Hu’s comments contributed to renewed weakness in iron ore and steel markets on Wednesday, with commodity prices falling to their lowest since last year and rebar futures in Shanghai slumping more than 4% to their lowest since 2017.

China’s steel market – by far the world’s largest – is sending out several warning signals as the property downturn and weaker factory activity have hit domestic demand hard this year. Prices have fallen to multi-year lows and steel mills have posted losses.
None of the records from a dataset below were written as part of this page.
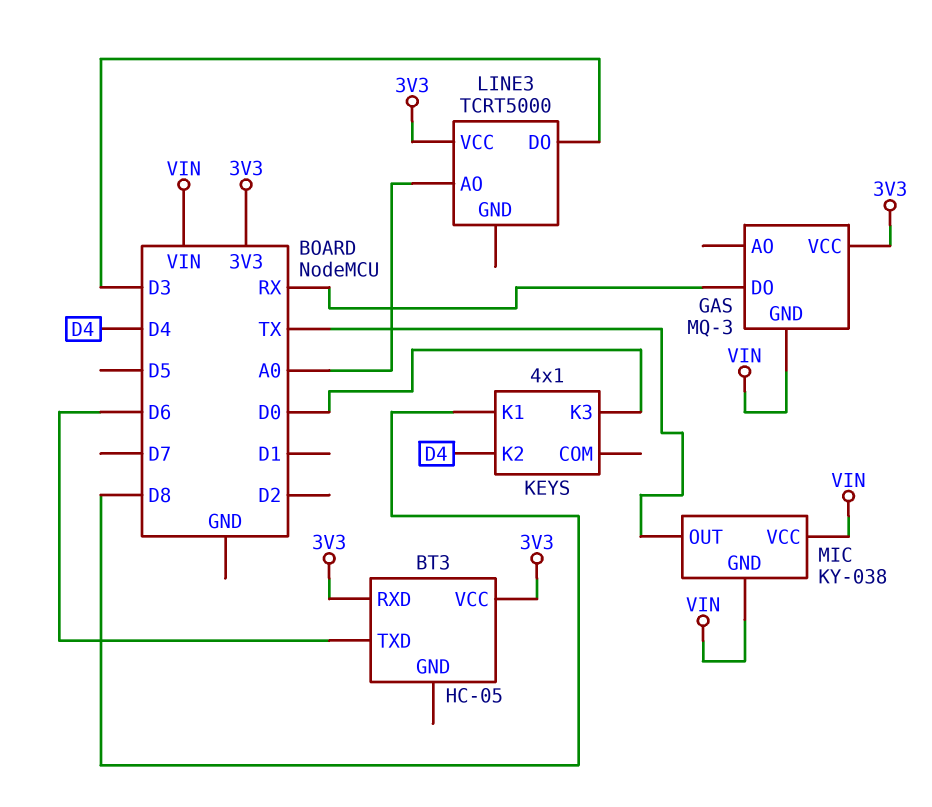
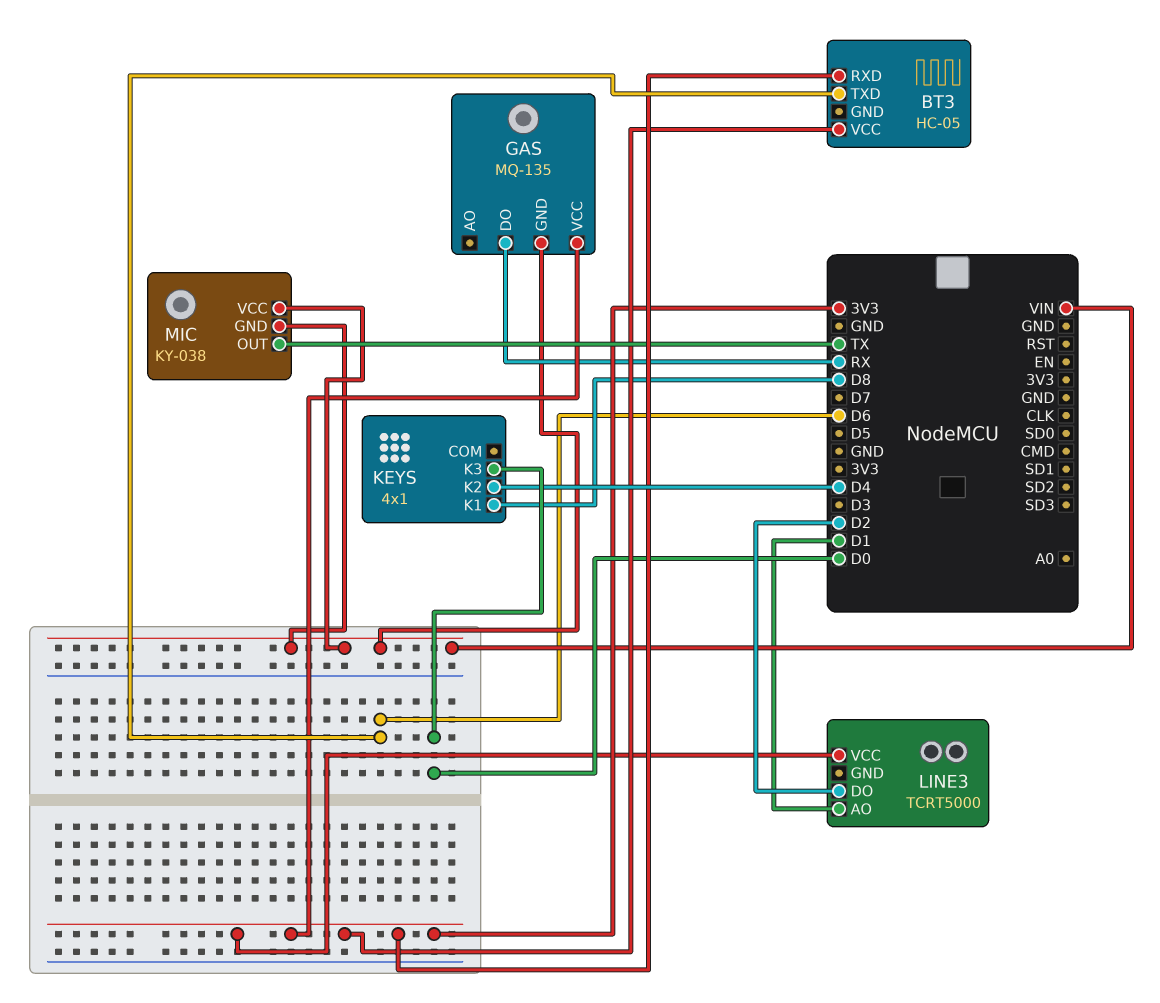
GAS: MQ-3 -> MQ-135
LINE3 pin AO: A0 -> D1
LINE3 pin DO: D3 -> D2

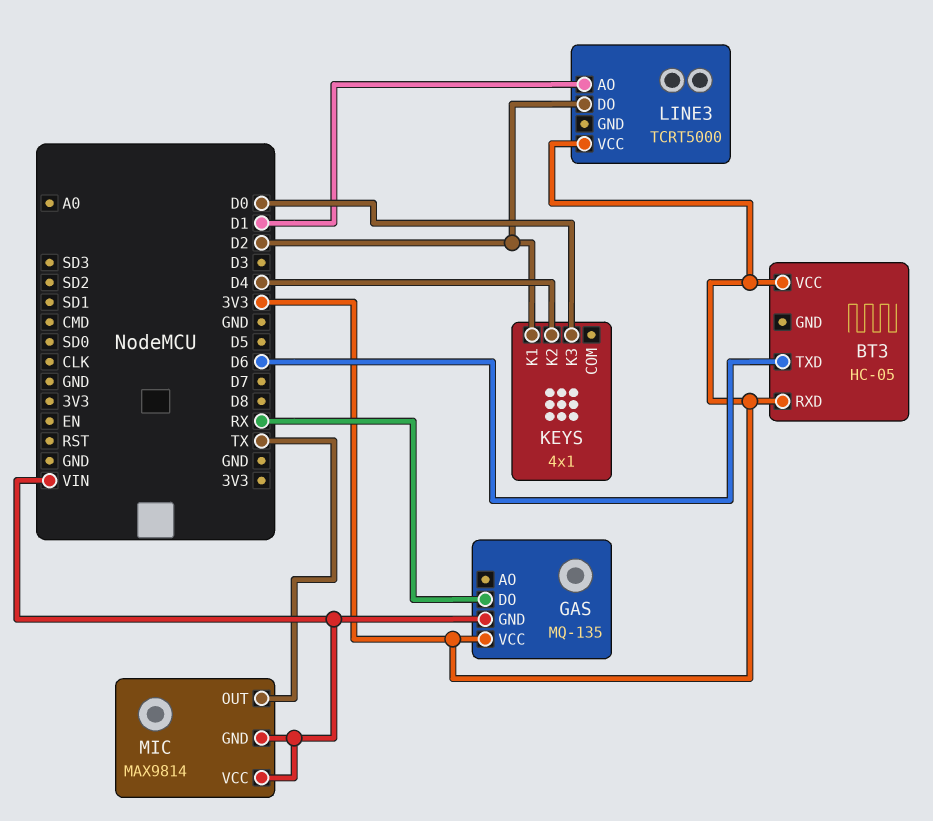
KEYS pin K1: D8 -> D2
MIC: KY-038 -> MAX9814

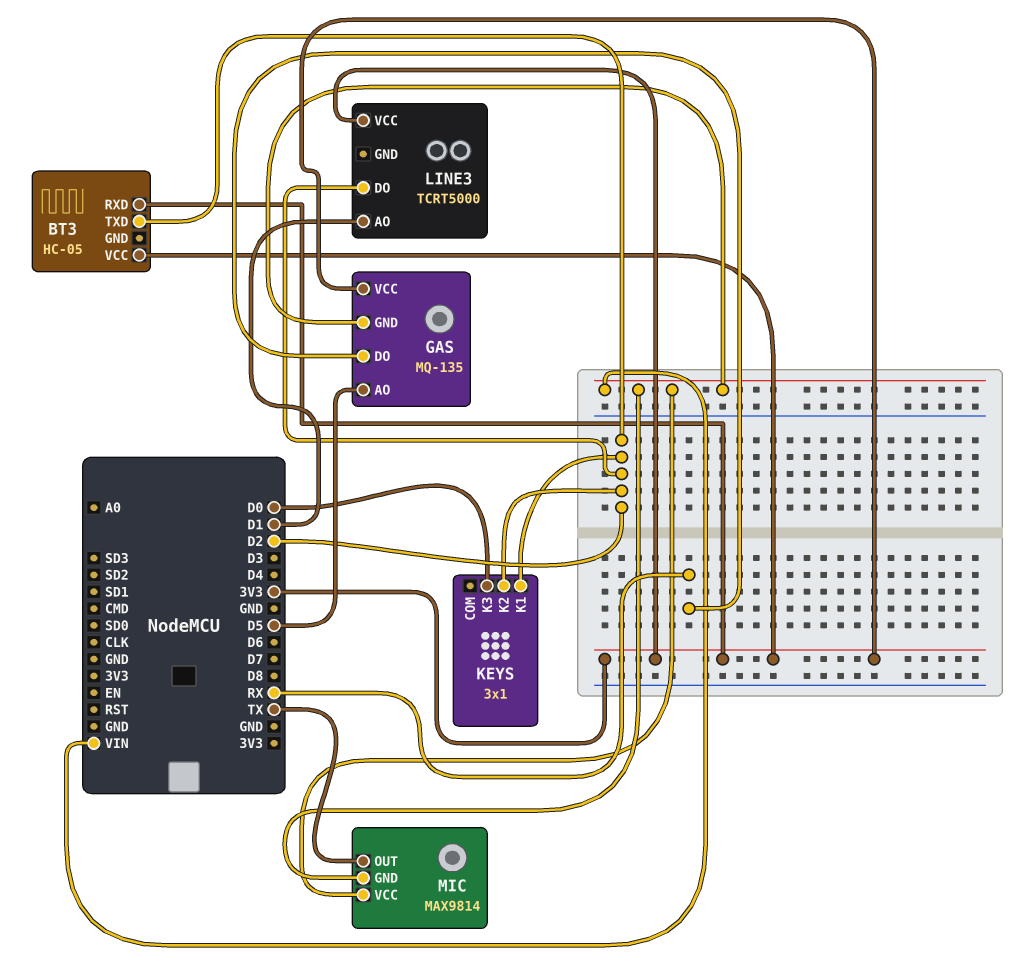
BT3 pin TXD: D6 -> D2
GAS pin AO: none -> D5
KEYS: 4x1 -> 3x1
KEYS pin K2: D4 -> D2

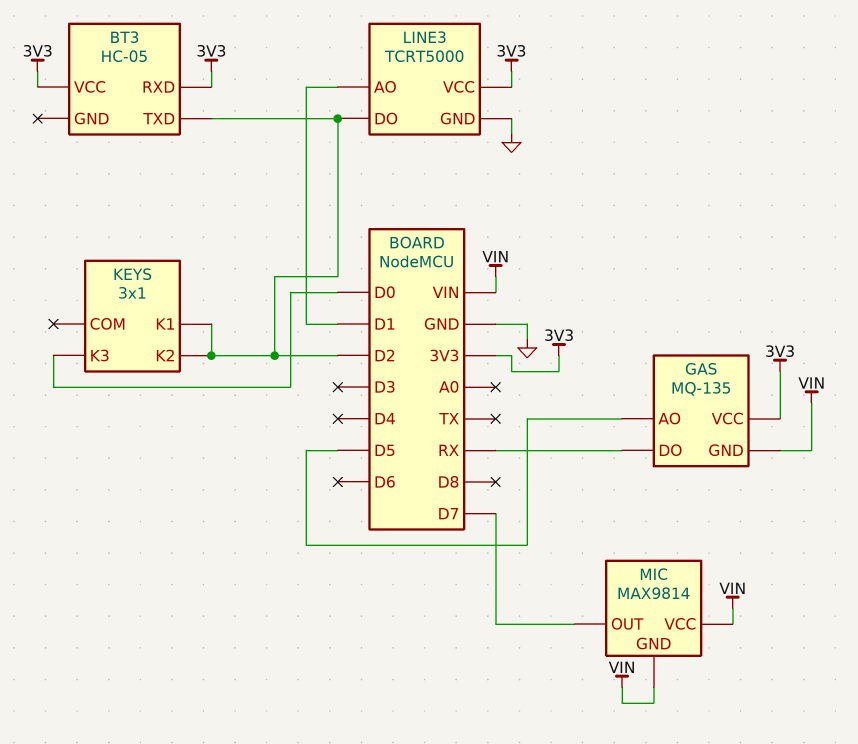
LINE3 pin GND: none -> GND
MIC pin OUT: TX -> D7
Baowu alone produces about 7% of the world’s steel, and Hu’s urgent message is likely to worry rivals in Asia, Europe and North America grappling with a new wave of Chinese exports.

The country’s steel industry suffered devastating declines during the global financial crisis of 2008-09 and again in 2015-16. In both cases, the crises were ultimately resolved by massive economic stimulus – a prospect that seems distant in 2024, when President Xi Jinping seeks to transform the economy.

Baowu did not elaborate on the causes of the current downturn and focused on how employees are responding: by preserving their cash and minimizing risks.

“Finance departments at all levels should pay more attention to the security of corporate financing,” the statement said. Increased controls must be implemented, including for overdue payments and the detection of bogus transactions. “As we survive the long and hard winter, cash is more important than profit.”

As steel mills struggle, iron ore stocks are swelling while rebar used in construction is at its cheapest since 2017. Steel production is becoming increasingly unprofitable, putting pressure on steel mills to cut production. At the same time, exports are on track to exceed 100 million tonnes, the highest level since 2016.

(Updated with iron ore and steel prices in the fourth paragraph.)